44.      What is key is that, from a legal point of view, a Member State might be able to show that, despite the lack of burden-sharing (or the non-fulfilment of any other criterion laid down in the Banking Communication), aid to an ailing bank still meets the requirements of Article 107(3)(b) TFEU. Situations can indeed be imagined, in addition to those already provided in the Banking Communication itself, in which a government might show that the rescue and restructuring of a bank is, for example, less costly to the State, and quicker and easier to manage, if no burden-sharing measure vis-à-vis all or some of the investors referred to in the Banking Communication is adopted. (27)

45.      In the light of the foregoing considerations, the answer to the first question should, in my view, be that the Banking Communication is not binding on the Member States.

3.      Question 2

46.      By its second question, the referring court asks whether points 40 to 46 of the Banking Communication, regarding burden-sharing by the shareholders and the subordinated creditors of a bank, exceed the competence devolved to the Commission under Articles 107 to 109 TFEU.

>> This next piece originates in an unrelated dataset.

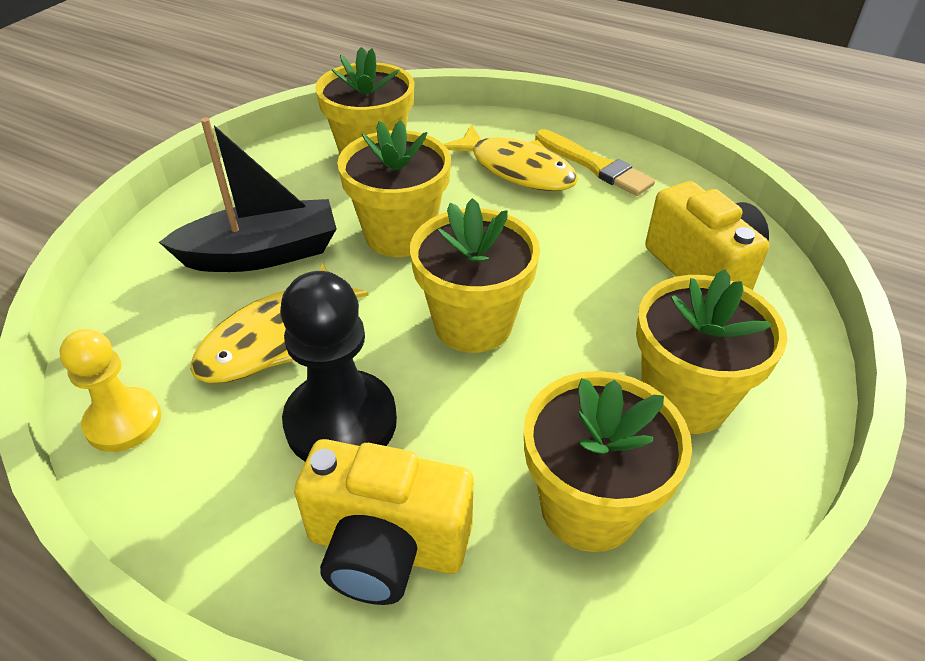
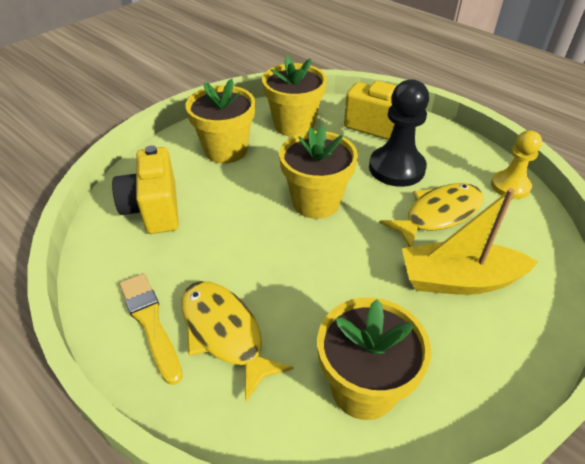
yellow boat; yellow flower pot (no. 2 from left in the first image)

a)      Does the Commission always require burden-sharing?

47.      The second question seems, as mentioned above, based on the idea that the Banking Communication, de facto, lays down rules which the Member States are bound to comply with.

48.      However, for the reasons illustrated in response to the first question, that premiss is not correct: the Banking Communication, including points 40 to 46 thereof, is not binding on the Member States. Accordingly, it is clear that the Commission cannot consider burden-sharing, such as that illustrated in the Banking Communication, a condicio sine qua non for declaring planned aid to a bank in distress compatible under Article 107(3)(b) TFEU. An aid measure may indeed fulfil the requirements of that Treaty provision, despite not providing for any burden-sharing. After all, burden-sharing does not appear in the wording of Article 107(3)(b) TFEU.

49.      That conclusion is all the more valid since the text of the Banking Communication itself states that burden-sharing is required only ‘normally’ (points 41 and 43), ‘in principle’ (points 43 and 44), and cannot be required where it may infringe fundamental rights (point 19), or endanger financial stability or lead to disproportionate results (point 45). In exceptional circumstances, therefore, no burden-sharing measure is required by the Commission.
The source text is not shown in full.